Writing a blog post is never easy, at least not for me. It’s just me musing, after all, a “me” who is a quirky person who can’t write good words because of trying so hard to find the best words. Anyway, I often cringe at the thought of talking about one particular milestone that happened in a certain moment of my time line! And pointing out my milestones is really what this blog does much of the time. The milestone may seem significant to me, but you, dear readers, might not care one bit about it. The people or events that take my breath away may not move your breath at all. If that’s the case for you, just delete this and continue with your life.

I want to briefly comment on the ideas of friendship and community, two of the most important elements of life. Like you, I need people in my life who are honest and authentic. I am too far along in age and wisdom to mess around with dishonest people. Nor do I want people around me who are unkind, cruel, and uncaring. That’s the way it must be in friendship and community. I need a caring companion on my journey, a compassionate community that has my back over time. They know that I have their backs, too.

Through the years, I have tried to be a part of a personal friendship or a community that is strong, loyal, and lasting, only to discover that the subject of my friendship actually cares nothing about what is meaningful and necessary for people. This is simply not what genuine community looks like. And friendship is downright superb when it is real and true friendship.

One of the most beautiful stories about community found in Scripture tells the story of a large gathering of people in a certain time and place when “Great awe fell on everyone.”

When the day of Pentecost had finally arrived, they were all together in the same place.  Suddenly there came from heaven a noise like the sound of a strong, blowing wind, and it filled the whole house where they were sitting . . . All of those who believed came together, and held everything in common. They sold their possessions and belongings and divided them up to everyone in proportion to their various needs . . . In the last days, declares God, I will pour out my spirit on all people. Your sons and your daughters will prophesy.
(From Acts 2:1 NTFE)

To be honest, I don’t know a community of people who would agree on the idea of holding “all things common.” I know that communities like this do exist, but I have never seen one in person. The shining, glimmering idea of pouring out God’s Spirit on every single person moves me in the depths of my heart and spirit. If that were not blessing enough, the text mentions “sons and daughters” who will prophesy!

“And daughters!” This gives me great hope. The truth is that for much of my life I have longed to experience community in a group like this—dedicated to each other and knowing that they can stand for righteousness. On top of that, in the scripture text, the wind of the Spirit was felt by everyone, sons and daughters. This picture of community is the kind of community God desires for every person. In some ways throughout my ministry, I saw the worst of community, even a church community that would reject my gifts for ministry and my call to ministry. Soon they would know that I was stronger than I seemed to be.

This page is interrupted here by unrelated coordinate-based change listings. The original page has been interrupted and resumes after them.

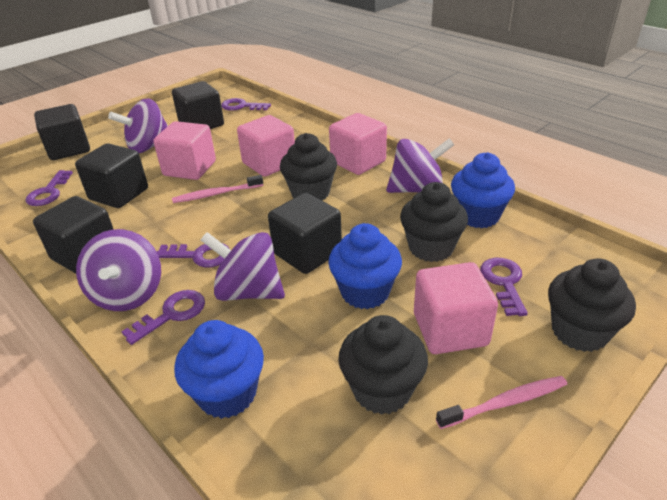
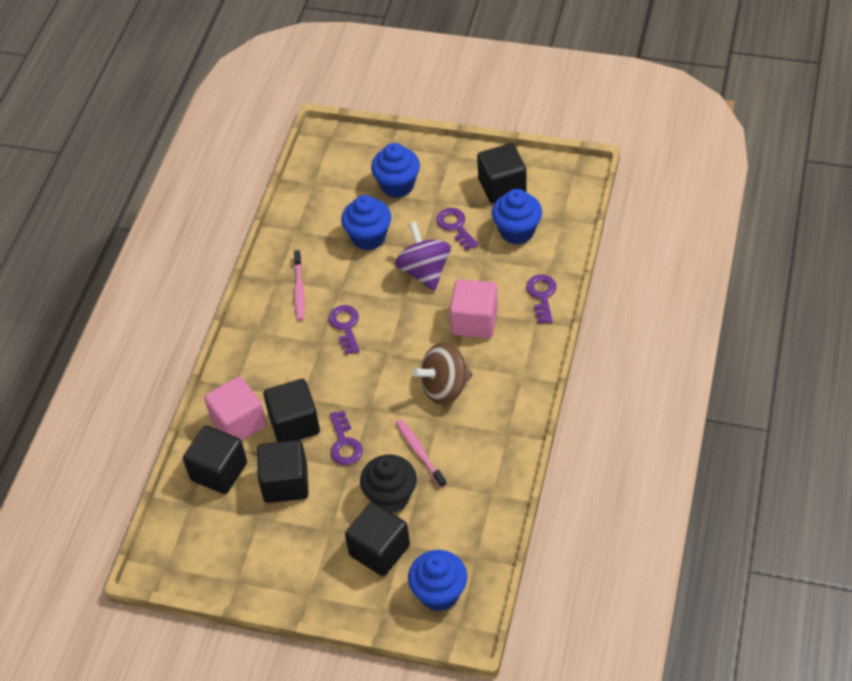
black cupcake: 4 -> 1
blue cupcake: 3 -> 4
brown spinning top: 0 -> 1
pink cube: 4 -> 2
purple key: 5 -> 4
purple spinning top: 4 -> 1

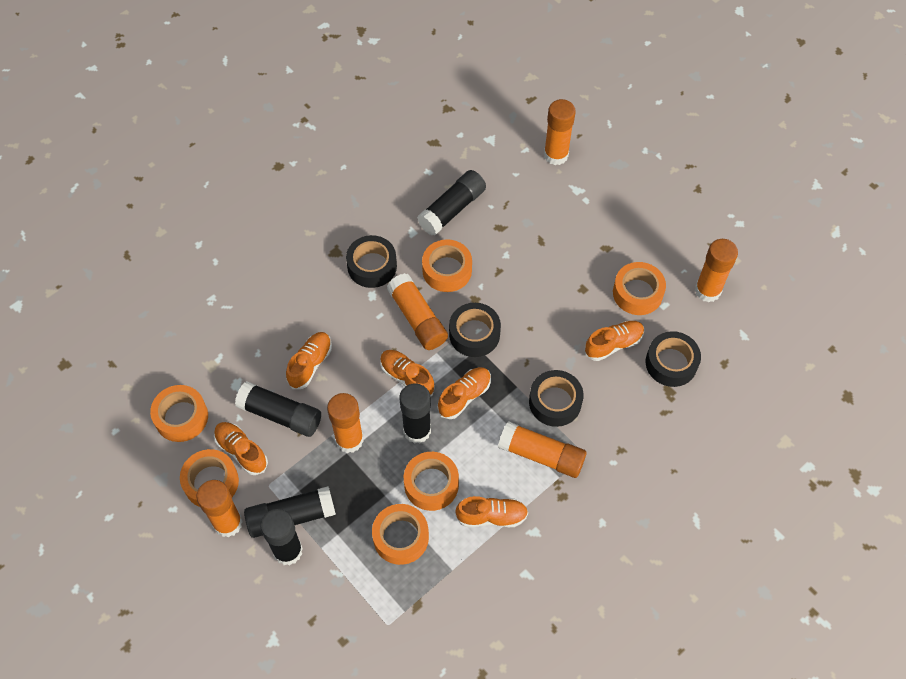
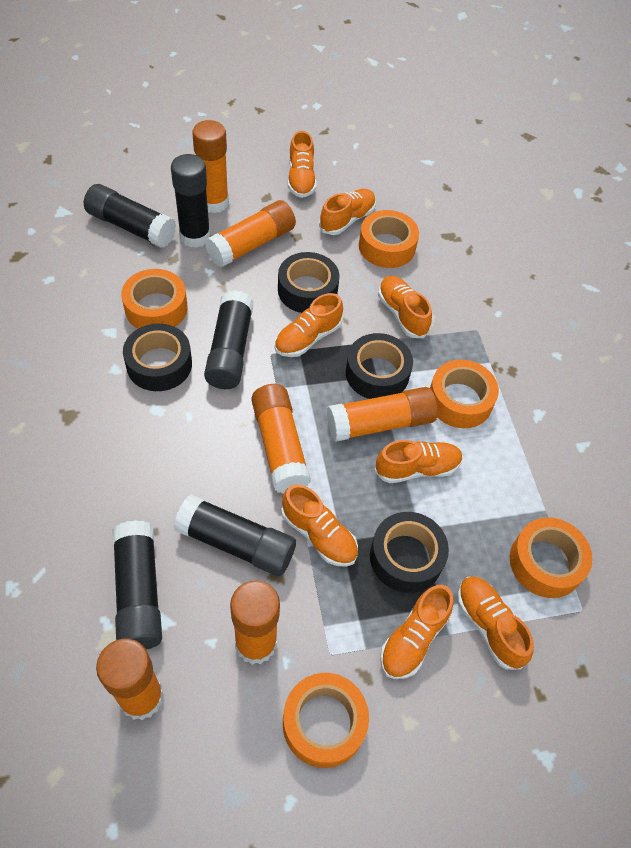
orange shoe: 6 -> 8
orange tape: 6 -> 5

In 1992, I asked my home church to enter with me into a process of ordination for me. The process continued for months, each month postponing, delaying, making motions to table. I received somewhat frightening threats both from people in my faith community, and from leaders of the Arkansas Baptist State Convention.


Was it true what they told me, “You are destroying our church!”

That accusation troubled me a great deal. But I did not relent. I did not shrink. The outcome was not pretty, and my church ended up responding with a definitive “NO!” They did not yet know about my dogged persistence. In spite of this painful decision my church made, I was ordained the same year, in March of 1992, by a different congregation, in a different state.” God called the plays!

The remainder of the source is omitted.